Les métempsychoses d'Adélaïde.
I
Ma femme, Adélaïde, est un regard tombé
Sur mon regard, un jour, comme un flocon d'été.
C'est un sanglot des dieux qu'une averse partage
Et qui se meurt en flaque, entrebâillant l'image
D'un amour échappé de la couche au matin.
Elle c'est une danse, en hiver, un patin
A glace soulevé quand l'autre touche terre.
Sur le lac gelé c'est un cygne solitaire
Jouant la ballerine, un étrange animal...
C'est aussi le remord en seigneur, triomphal,
Qui, m'ayant écrasé le front, ose un sourire.
Dans mon simple univers c'est le plus vaste empire,
La plus méchante armée et le plus cher tribut.
C'est l'orgueil de mes vers et le vin que j'ai bu.

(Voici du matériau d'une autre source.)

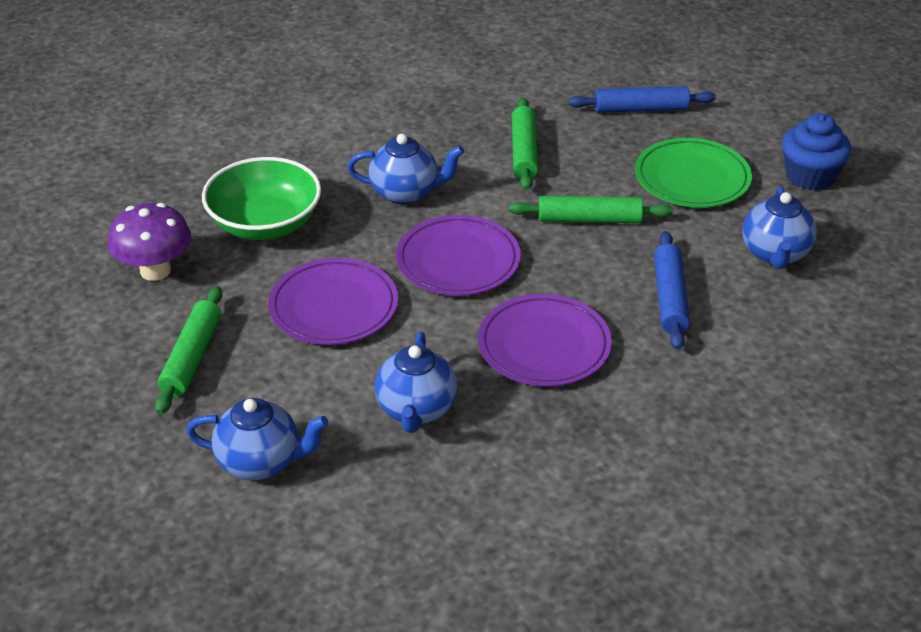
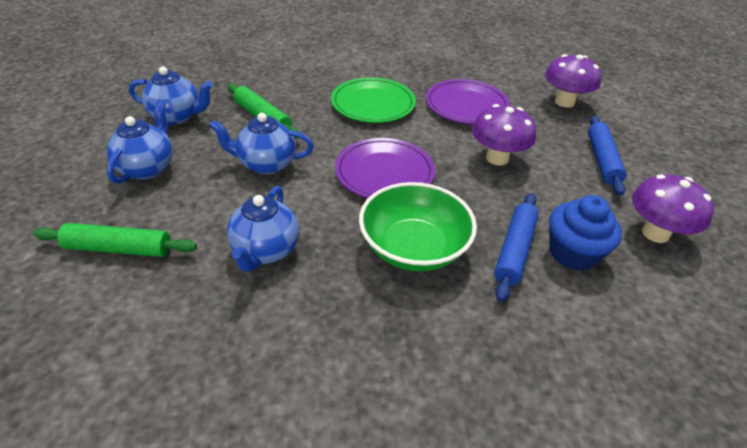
green rolling pin: 3 -> 2
purple mushroom: 1 -> 3
purple plate: 3 -> 2

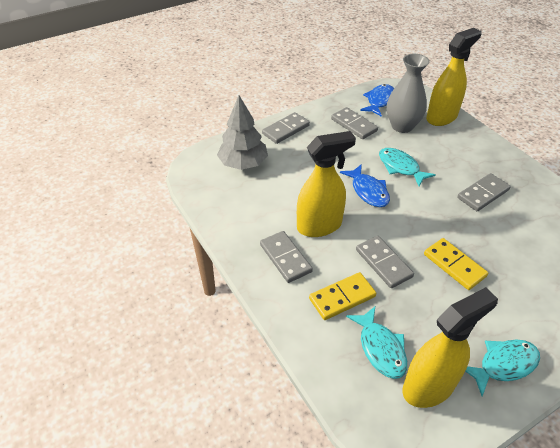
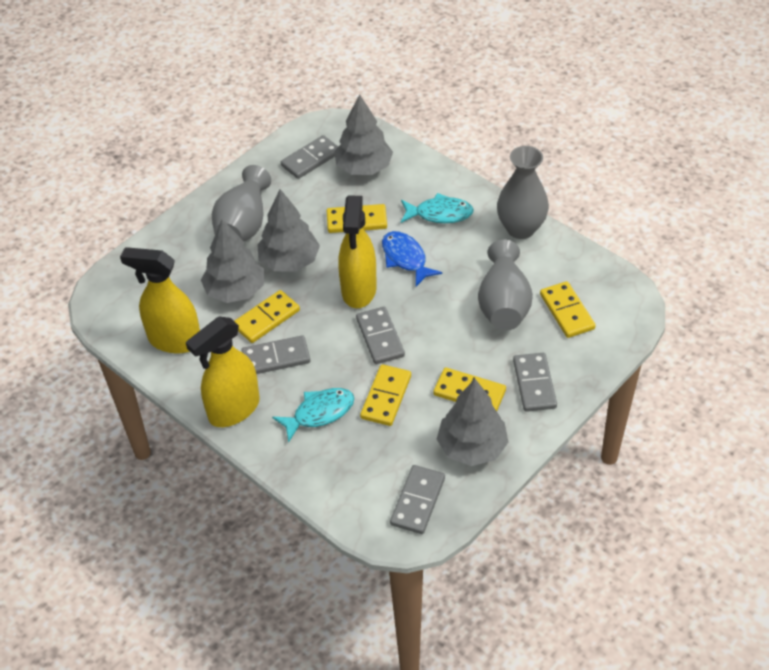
blue fish: 2 -> 1
grey tree: 1 -> 4
grey vase: 1 -> 3
turquoise fish: 3 -> 2
yellow domino: 2 -> 5

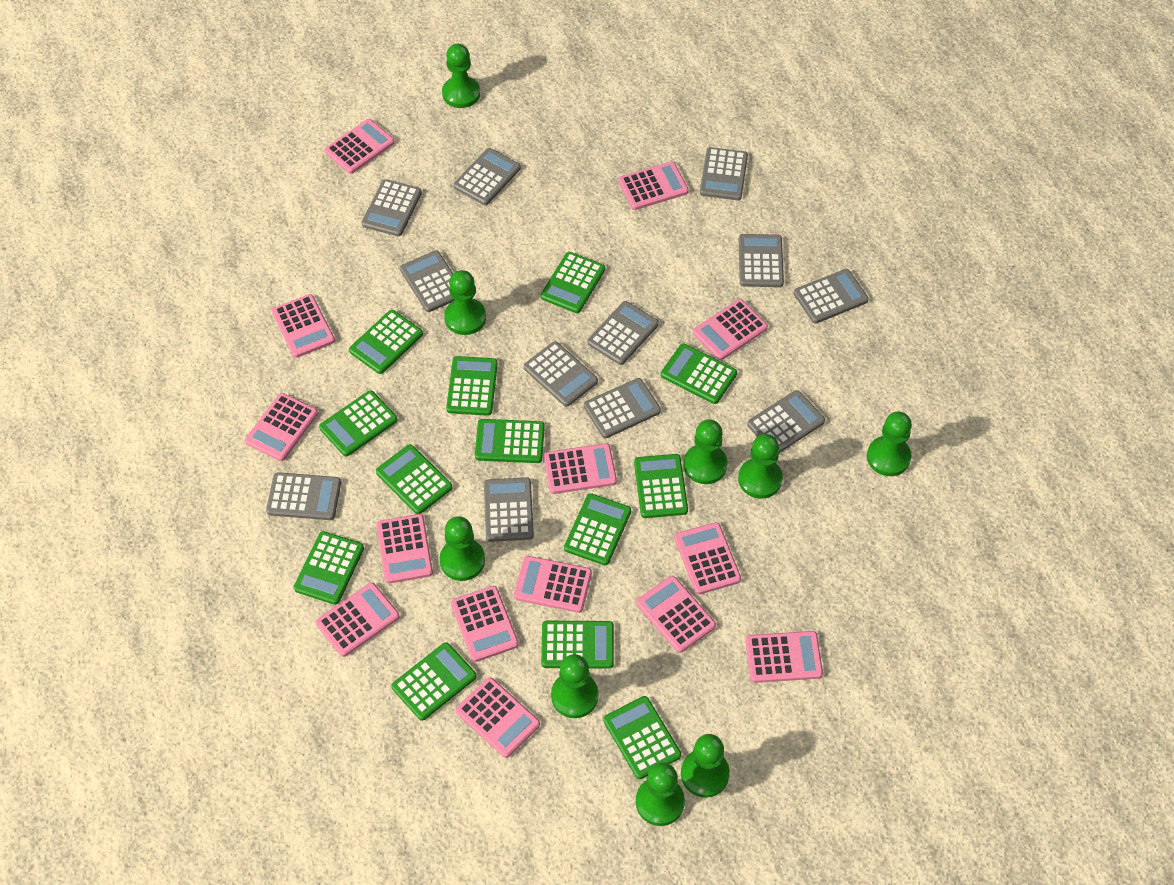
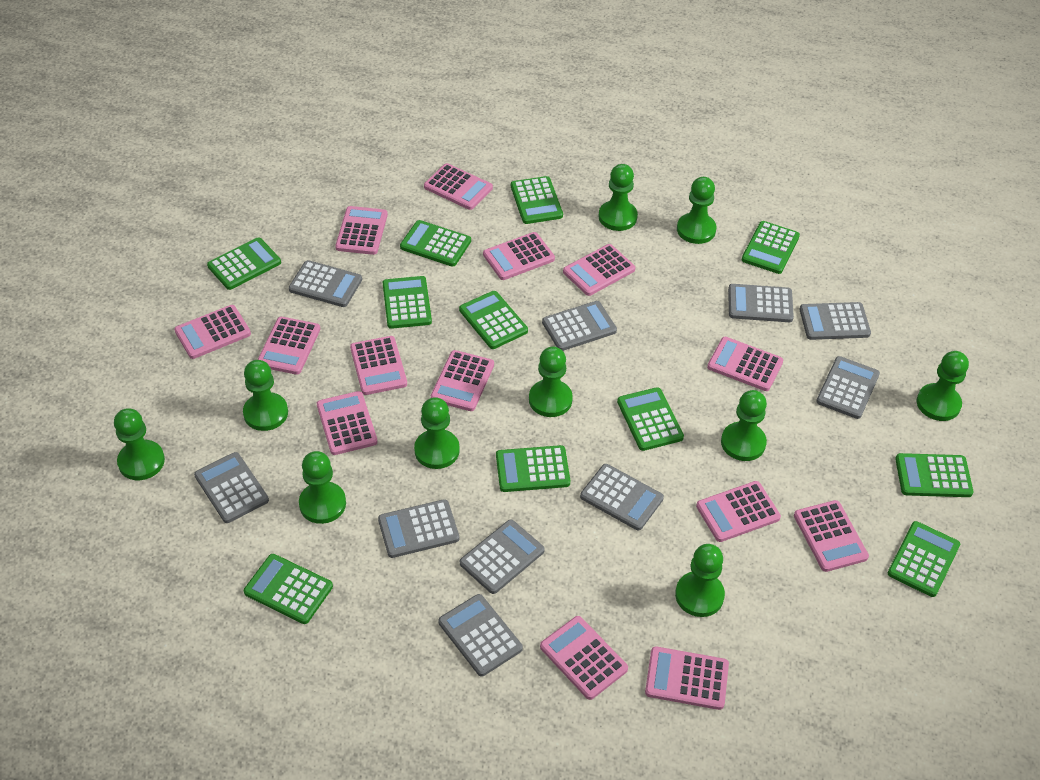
green calculator: 13 -> 11
green pawn: 9 -> 10
grey calculator: 12 -> 10

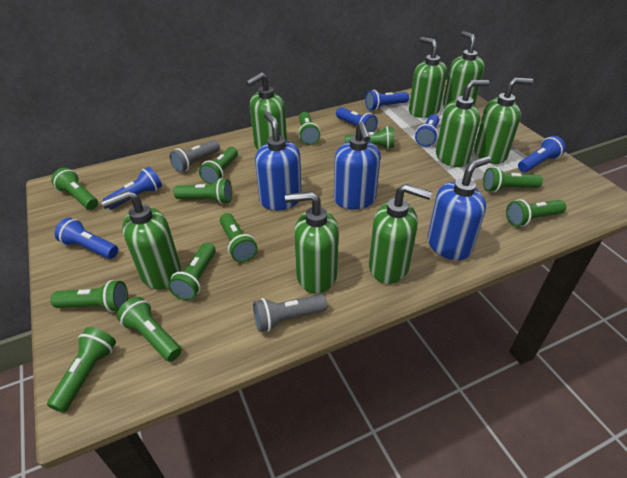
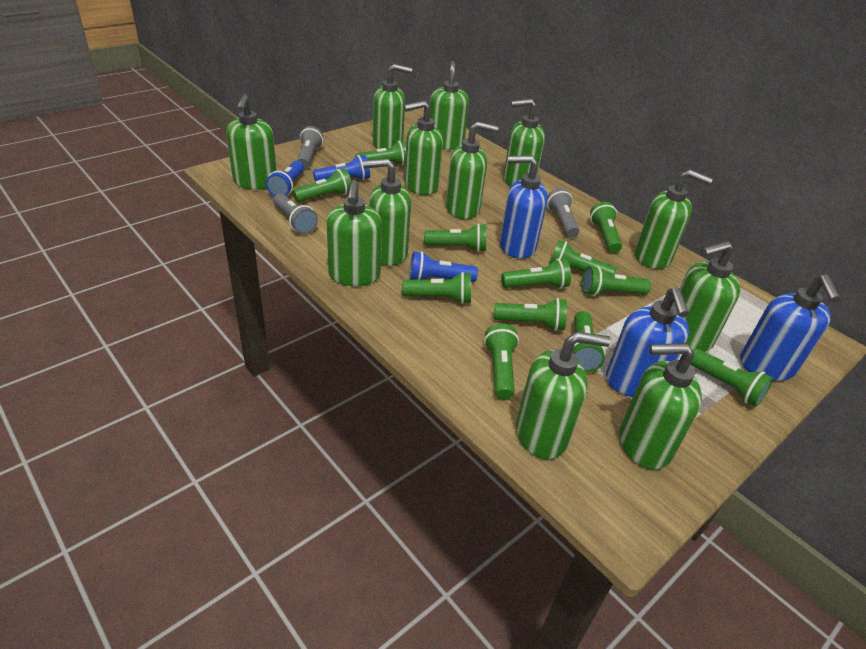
blue flashlight: 6 -> 3
green soap dispenser: 8 -> 12
grey flashlight: 2 -> 3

Adélaïde est belle... Au soleil elle allume
Un sourire éclatant, aveuglant, elle fume
De la poudre lunaire et du tabac cubain,
Inspirant longuement tout en prenant son bain
Les volutes nacrées, bleutées, hallucinantes...
Elle c'est la fumeuse aux bouffées lancinantes.
En parlant d'elle on peut dire que les saisons
Sont fruits de cette femme à la double toison :
L'une a des fleurs d'Avril pour mèches et la frange
Rousse s'effondre sur les yeux ; l'autre mélange
Aux blancheurs de la neige une tresse de blé.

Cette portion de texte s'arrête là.